C. Antitrust Standing

The Court laid out the five factors for finding antitrust standing under the Clayton Act, relying on In re. Lower Lake Erie Iron Ore Antitrust Litig., 998 F.2d 1144, 1165-66 (3d Cir. 19993). The parties did not dispute that LifeWatch had pled four of the factors: a causal connection between the violation and the harm to the plaintiff and the intent by the defendant; the directness of the injury; the existence of more direct victims of the alleged antitrust violations; and the potential for duplicative recovery, but were in disagreement as to whether Plaintiff had plausibly alleged antitrust injury. Id., at *11. The Association argued that the intervening factors of each Plan’s independent ability to deny coverage, a doctor’s choice not to prescribe a telemetry device, and a patient’s desire for alternative treatments, broke the causal chain. Id.

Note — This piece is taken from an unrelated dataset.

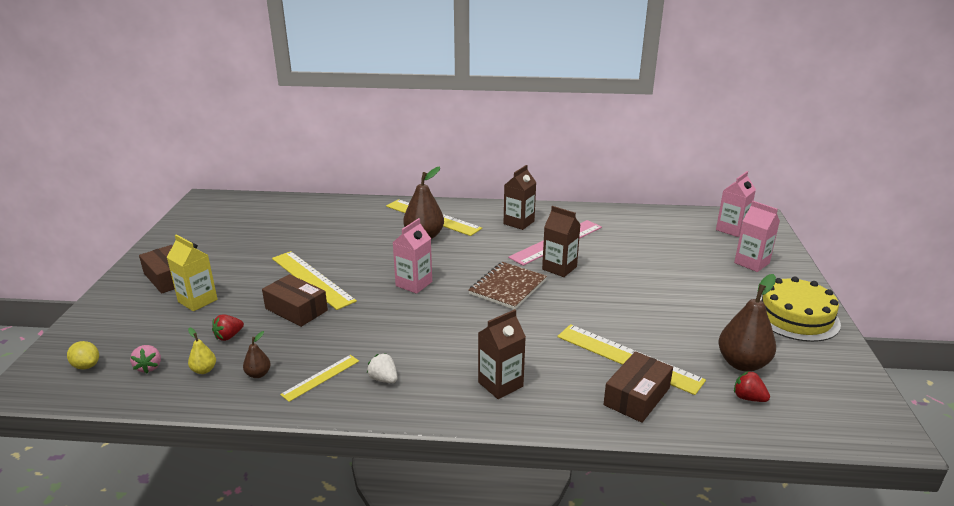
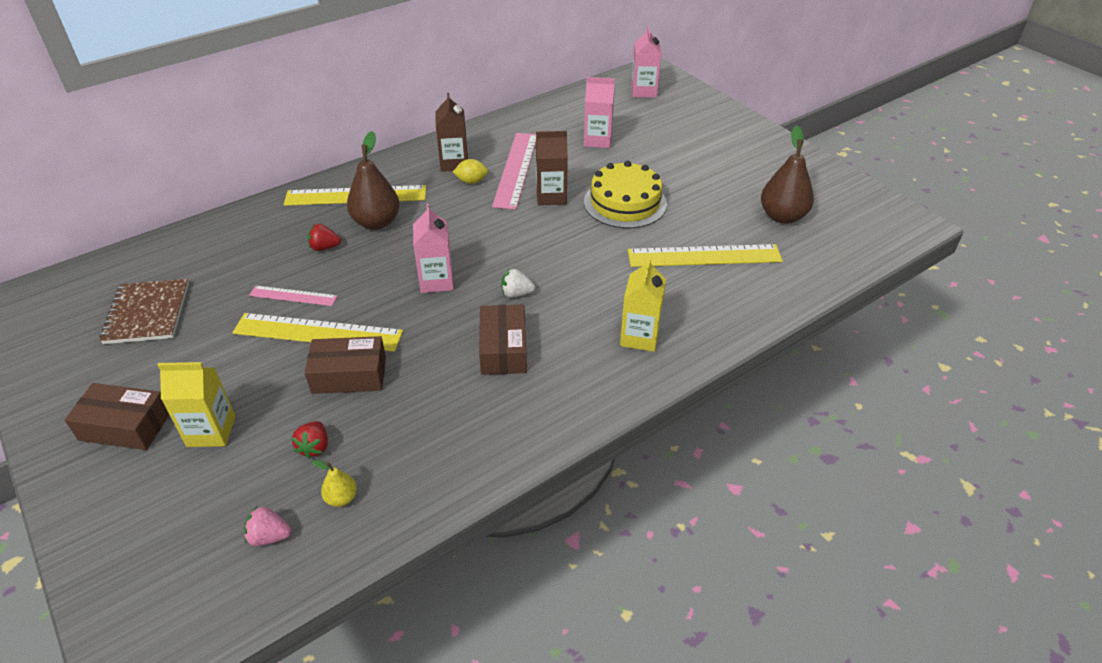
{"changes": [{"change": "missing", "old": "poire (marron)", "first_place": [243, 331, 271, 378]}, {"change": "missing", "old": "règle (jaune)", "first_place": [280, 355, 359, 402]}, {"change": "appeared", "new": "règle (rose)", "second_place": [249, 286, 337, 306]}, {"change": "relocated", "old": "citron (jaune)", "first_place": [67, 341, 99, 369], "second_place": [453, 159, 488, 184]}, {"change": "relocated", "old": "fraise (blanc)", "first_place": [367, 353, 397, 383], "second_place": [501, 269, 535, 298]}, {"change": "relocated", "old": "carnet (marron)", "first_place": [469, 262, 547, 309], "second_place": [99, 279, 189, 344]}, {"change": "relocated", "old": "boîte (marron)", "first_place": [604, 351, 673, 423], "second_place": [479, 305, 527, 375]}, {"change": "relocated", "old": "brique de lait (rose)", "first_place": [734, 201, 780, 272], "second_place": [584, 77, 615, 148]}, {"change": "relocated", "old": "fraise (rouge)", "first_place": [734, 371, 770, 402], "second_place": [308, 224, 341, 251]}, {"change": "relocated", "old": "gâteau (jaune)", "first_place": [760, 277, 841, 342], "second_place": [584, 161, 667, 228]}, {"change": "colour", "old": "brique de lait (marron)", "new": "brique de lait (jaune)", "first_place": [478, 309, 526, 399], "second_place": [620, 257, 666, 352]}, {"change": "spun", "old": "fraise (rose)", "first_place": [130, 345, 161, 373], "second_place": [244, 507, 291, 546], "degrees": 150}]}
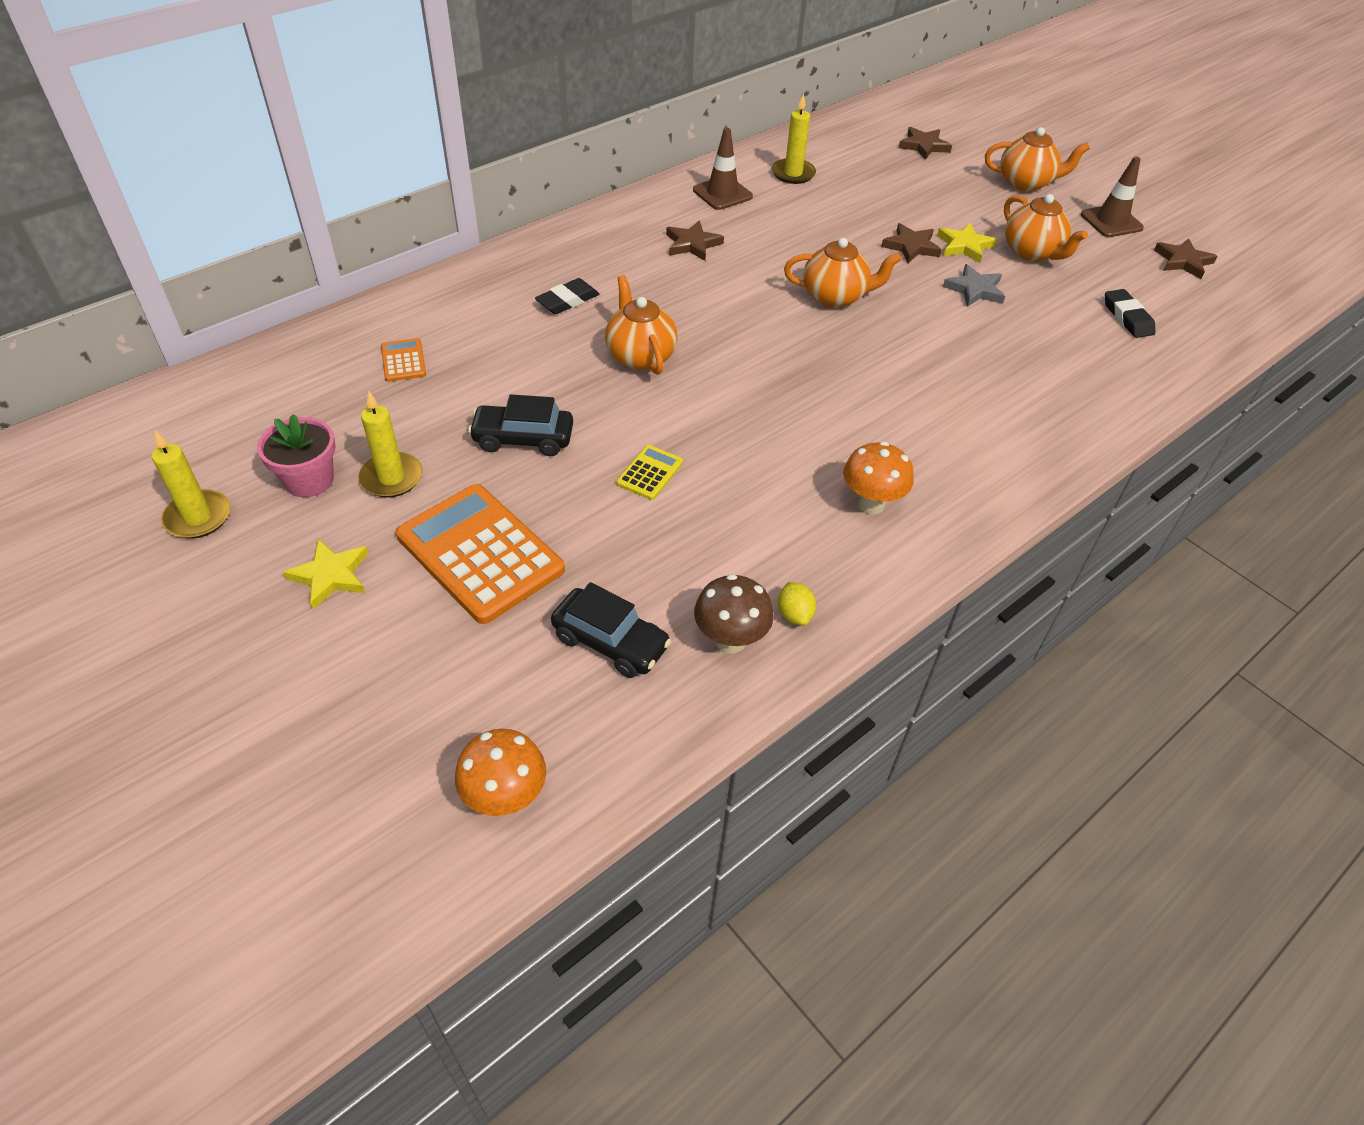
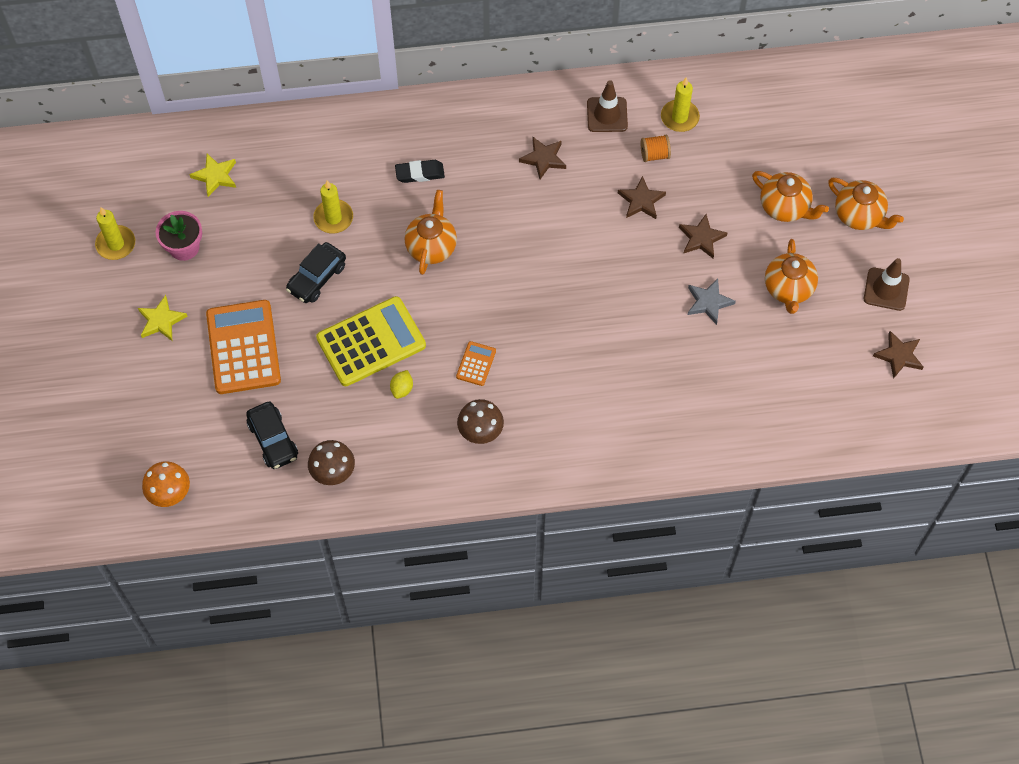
{"changes": [{"change": "missing", "old": "gomme (noir)", "first_place": [1105, 289, 1155, 338]}, {"change": "appeared", "new": "bobine (orange)", "second_place": [641, 135, 671, 162]}, {"change": "relocated", "old": "bougie (jaune)", "first_place": [358, 391, 423, 498], "second_place": [313, 181, 353, 233]}, {"change": "relocated", "old": "calculatrice (orange)", "first_place": [381, 338, 426, 382], "second_place": [456, 341, 496, 386]}, {"change": "relocated", "old": "citron (jaune)", "first_place": [778, 582, 816, 626], "second_place": [390, 370, 413, 399]}, {"change": "relocated", "old": "théière (orange)", "first_place": [784, 238, 901, 308], "second_place": [752, 171, 829, 222]}, {"change": "relocated", "old": "étoile (marron)", "first_place": [899, 127, 952, 160], "second_place": [618, 176, 666, 219]}, {"change": "relocated", "old": "étoile (jaune)", "first_place": [937, 223, 997, 263], "second_place": [189, 154, 236, 197]}, {"change": "colour", "old": "champignon (orange)", "new": "champignon (marron)", "first_place": [843, 441, 914, 514], "second_place": [457, 399, 504, 444]}, {"change": "spun", "old": "voiture (noir)", "first_place": [468, 394, 573, 456], "second_place": [286, 242, 346, 303], "degrees": -90}, {"change": "size", "old": "calculatrice (jaune)", "first_place": [616, 445, 683, 500], "second_place": [316, 296, 426, 386], "factor": 2.21}]}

The Court of Appeal was not persuaded. The Complaint alleged that the Plans’ near-universal decision to deny coverage would not have occurred without their agreement and the Association’s enforcement via audits and sanctions. Id., at *12. LifeWatch also alleged doctors were deterred from prescribing telemetry monitors because of prior denials and the hassle of not knowing if a patient’s insurer will cover the device, and that the Uniformity Rule insulated the Plans from demand for telemetry treatment. These facts sufficiently alleged a causal link between Plaintiff’s injury (lost profits) and the Plans’ denial of coverage. Id. This injury, the Third Circuit held, is “of the type” that antitrust laws were meant to prevent. Id.

D. McCarran-Ferguson Act

Because it dismissed the case on other grounds, the District Court did not analyze whether Defendants had shown it was exempt from antitrust liability under the Act. The Third Circuit remanded the issue to the District Court.

Conclusion

While many of the facts are unique to how the Association and the Blue Cross Plans operated in the marketplace and with one another, the LifeWatch opinion provides helpful insight in defining a market in alleging a buyer-side horizontal conspiracy.